From a user experience standpoint, Surf behaves less like a Twitter clone and more like a smart, multimedia reader layered over huge structured databases of social posts. Most social apps take all those posts and crush them into a single scrolling timeline; Surf instead builds different views depending on what you’re looking at — videos get large inline players, podcast enclosures turn into something that feels like a podcast app, and regular links fall into a magazine‑style grid. You can even search for something broad like “SNL clips,” then pivot to a videos‑only tab and suddenly you’re in this endless human‑curated feed of skits pulled from Bluesky and Mastodon, which feels more intentional than the chaos of a purely algorithmic For You page.
The fediverse plumbing underneath can still be confusing, and Surf doesn’t hide from that. When you tap like on Surf, you’re really liking from your Mastodon or Bluesky account; when you reply to a post surfaced in a Surf feed, you’re actually sending a reply back into that original network, not posting into some separate Surf‑only comment thread. Add something into a Surf feed and you might, in effect, also be publishing that post out as a Mastodon update, which is powerful if you’re comfortable with the model, but also easy to forget if you’re used to siloed apps. Flipboard’s bet is that people won’t need to care which protocol does what — they’ll just see one account and one interface that happens to talk to many backends.
For creators, Surf is pitched as a way to finally own a social destination without having to convince everyone to abandon their existing accounts. Because Surf is wired into the open social web, a social website can aggregate posts from Bluesky, Mastodon, Threads, YouTube, podcast platforms, blogs, and classic RSS feeds, all while keeping the underlying content in those original networks. You can connect multiple profiles, set a custom domain (Flipboard supports up to five per user), and turn what used to be scattered links across platforms into a single “home base” that still benefits from discovery on those external platforms.

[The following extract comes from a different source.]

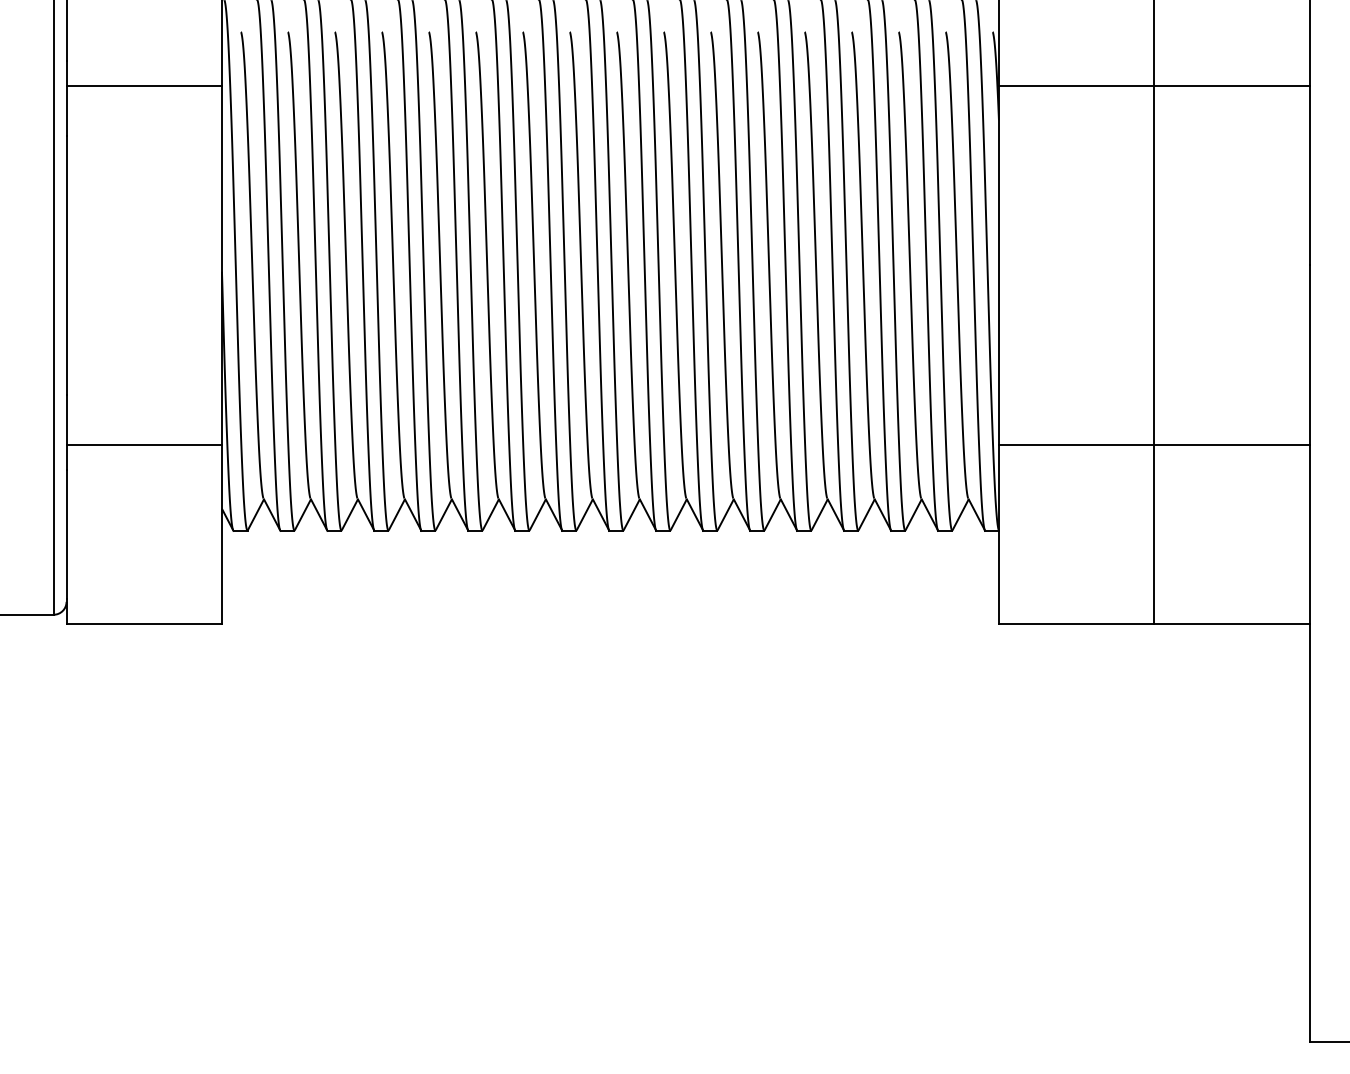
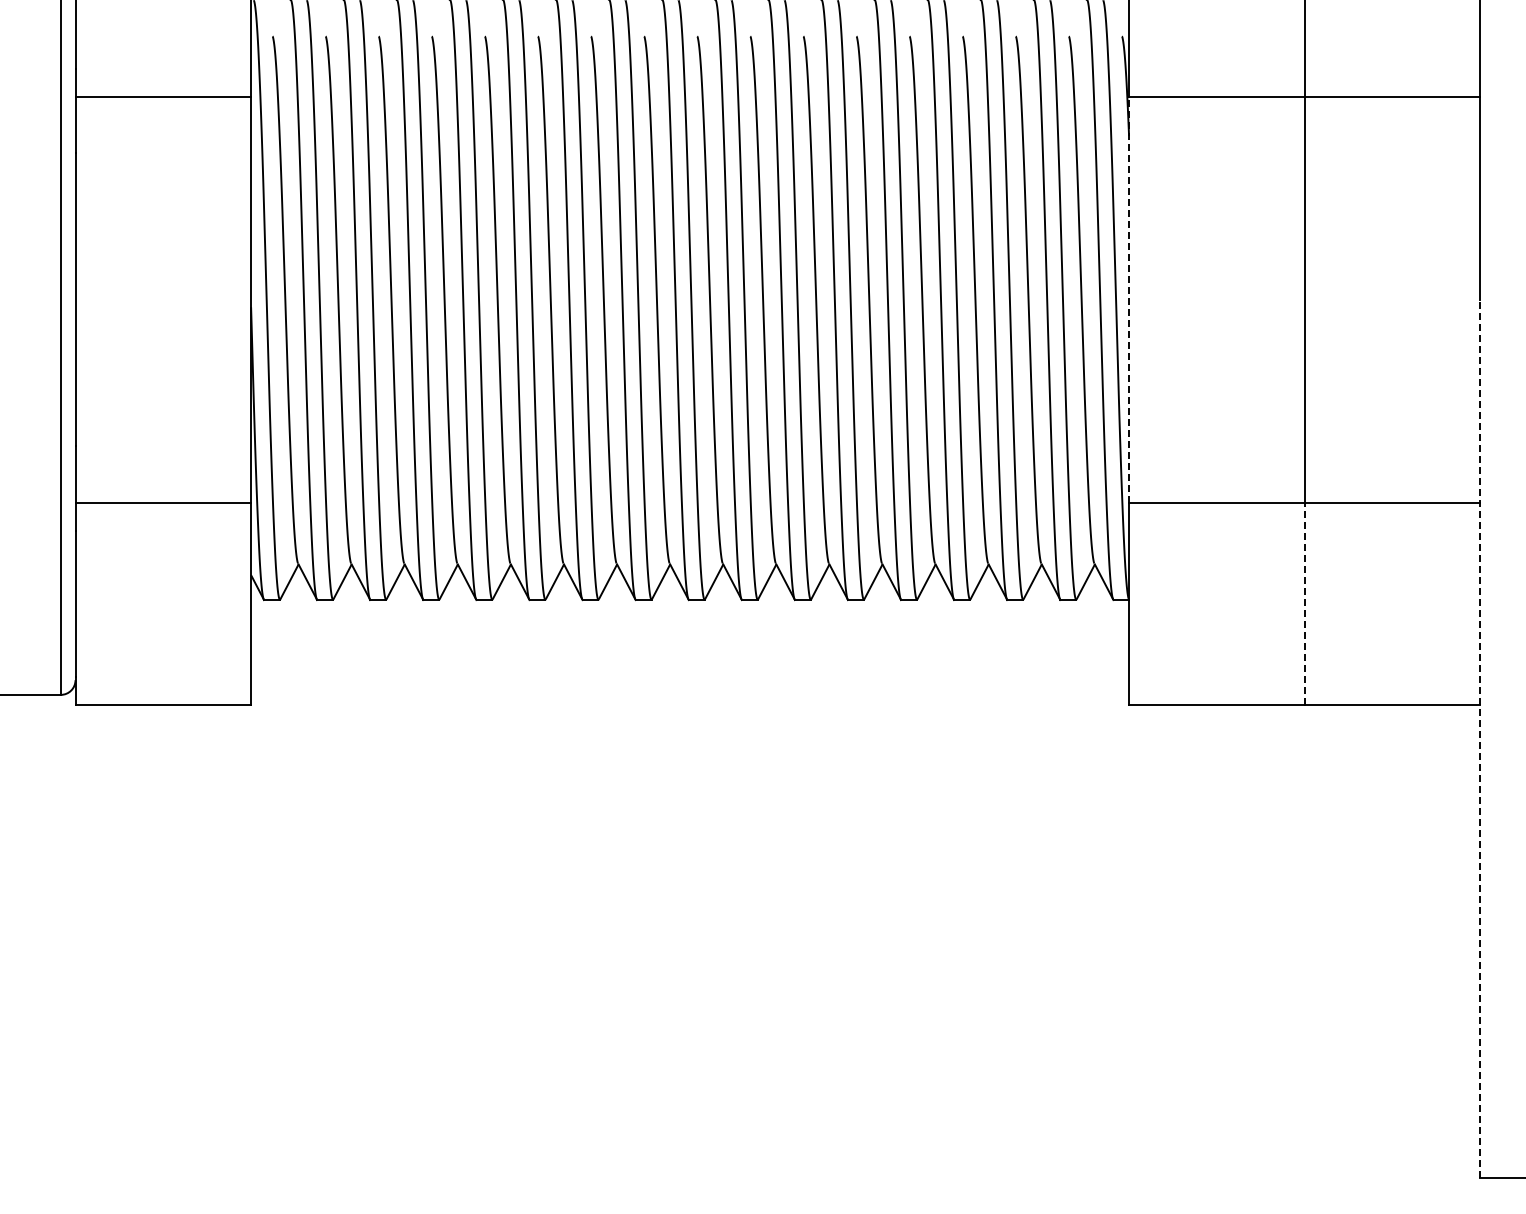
line: (999, 264) -> (1129, 299), solid -> dashed
line: (1154, 533) -> (1304, 603), solid -> dashed
line: (1309, 653) -> (1480, 738), solid -> dashed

There’s also a philosophical angle that makes Surf feel timely. Over the last few years, Flipboard has leaned aggressively into the fediverse, adopting ActivityPub and framing the future of social as a network of interoperable services rather than mega‑apps that own your identity, feed, and audience. Surf follows that line to its logical conclusion: even if Surf vanished, the content and the connections it surfaces on Mastodon, Bluesky, Threads, and the broader web would still exist, which is a very different promise from the “if the app dies, your community dies with it” reality of most social platforms.
Of course, the big question is whether ordinary users will care enough to switch habits. Early testers describe Surf as “Flipboard, but wired into open social networks,” which is both a compliment and a reminder that Flipboard has always appealed most to people who like to curate, not just consume. Still, if you’re tired of juggling half a dozen apps just to keep up with news, creators, and communities — or if you’ve been curious about the fediverse but overwhelmed by where to start — Surf tries to wrap all of that into a single, customizable, surprisingly chill feed.